The voice acting probably adds realism and accessibility but I agree that it also takes something away, just as no video game can do, intellectually and emotionally, what the written word can do. The fact that mere text had such an effect is part of the artifact. Sadly, I don’t how you tell teenagers, if you’re teaching language and literature, that people had the same strong emotional reactions to these texts we assign, that they have to video games.
Oddly enough I’m reading a fantasy novel right now by someone who used to be part of this community. It’s far better than I expected it to be, and it’s causing me to rethink a number of recent events I thought I understood.
Oh, also in another media from the same era and the same country : Neon Genesis Evangelion (which I only discovered this year and which hit harder than I expected). And it has a lot of Kabbalah symbolism in it ! Why ? The lead author basically says because it was exotic and cool... (I only now put two and two together for Sephiroth, but then I barely thought of him for the last couple of decades...)
Also, "podcasts" go quite a bit back : since it became practical to record radio (wire already, or did that only start with cassette tapes ?)
TV got that too with it's own tapes, but the portability and diversity was much worse until digital video got cheap enough.
The article you linked starts with a large graph, LOOK TEST SCORES ARE GOING DOWN. And Ironically just segues from that into their narrative, no deep thinking about the graph is done
Is this a standard test? What are the variables here? Do you think adding countries could lower the average (8 countries have been added since the start of the graph)? Why did they choose to show the average in the first place and then completely drop the subject? Why does this graph start at 480? What kind of swing does 20 points represent on a test like this? Does the complete societal collapse of deep thinking result in a few extra wrong answers on a standardized test? Is deep thinking even rewarded in this test or is it outweighed by mechanical ability (singapore far and away at the top with reading being the largest gap at 27 points for the 2022 test)? Hey do singaporean children use smartphones [1]?
From the generation taught without phones there seems to be a huge lapse in both critical and deep thinking skills.
[1] https://www.straitstimes.com/singapore/parenting-education/m...

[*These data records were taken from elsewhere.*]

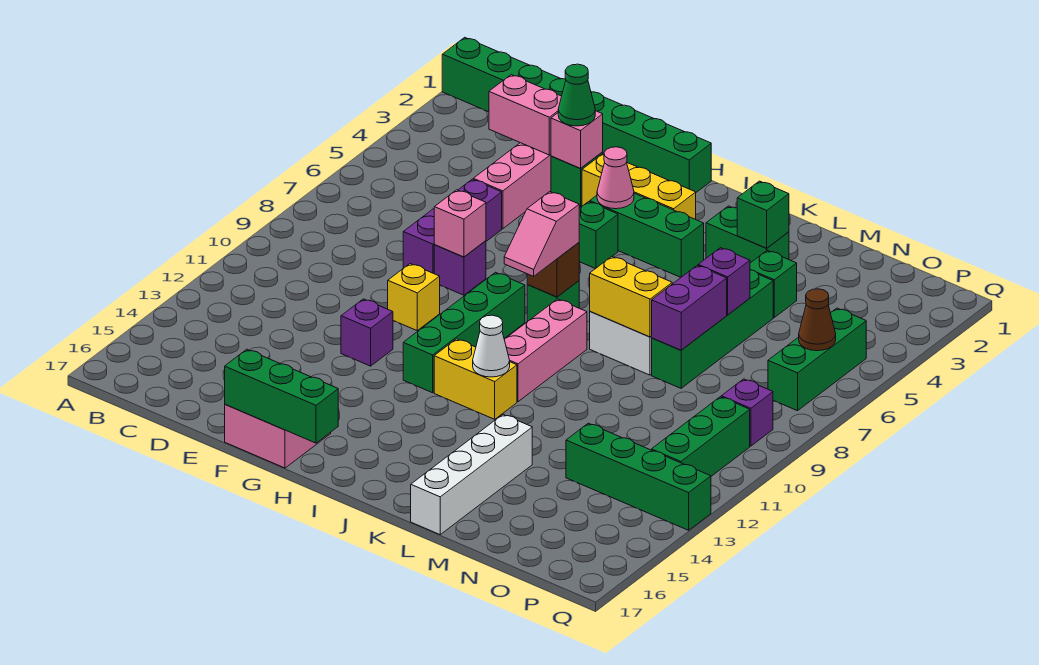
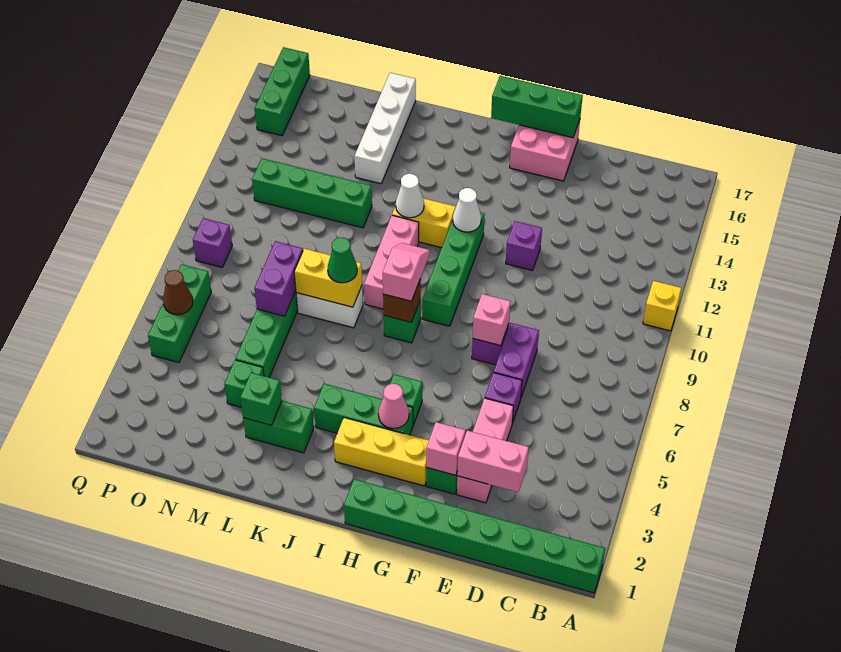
green cone F3 level 3 -> green cone K8 level 3
yellow brick F10 level 1 -> yellow brick A11 level 1
none -> white cone H12 level 2
purple brick M6 level 2 -> none
green brick N13:Q13 level 1 -> green brick L12:O12 level 1
green brick P10:P12 level 1 -> green brick P15:P17 level 1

PISA is a standardized test conducted by OECD for International Student Assessment. It's homepage is located at [0], alongside with datasets for all previous tests, and plethora of material.
So, you can download the data, look at the questions in any language you prefer, do your own analysis.
I'll just reiterate that, my personal experience mirrors the article. Extreme reliance of smart devices and technologies like conversational LLMs reduce the cognitive ability and deep thinking capacity tremendously. Children and people become interfaces to these devices they use. They just delegate all their thinking to these devices and live a much hollower life.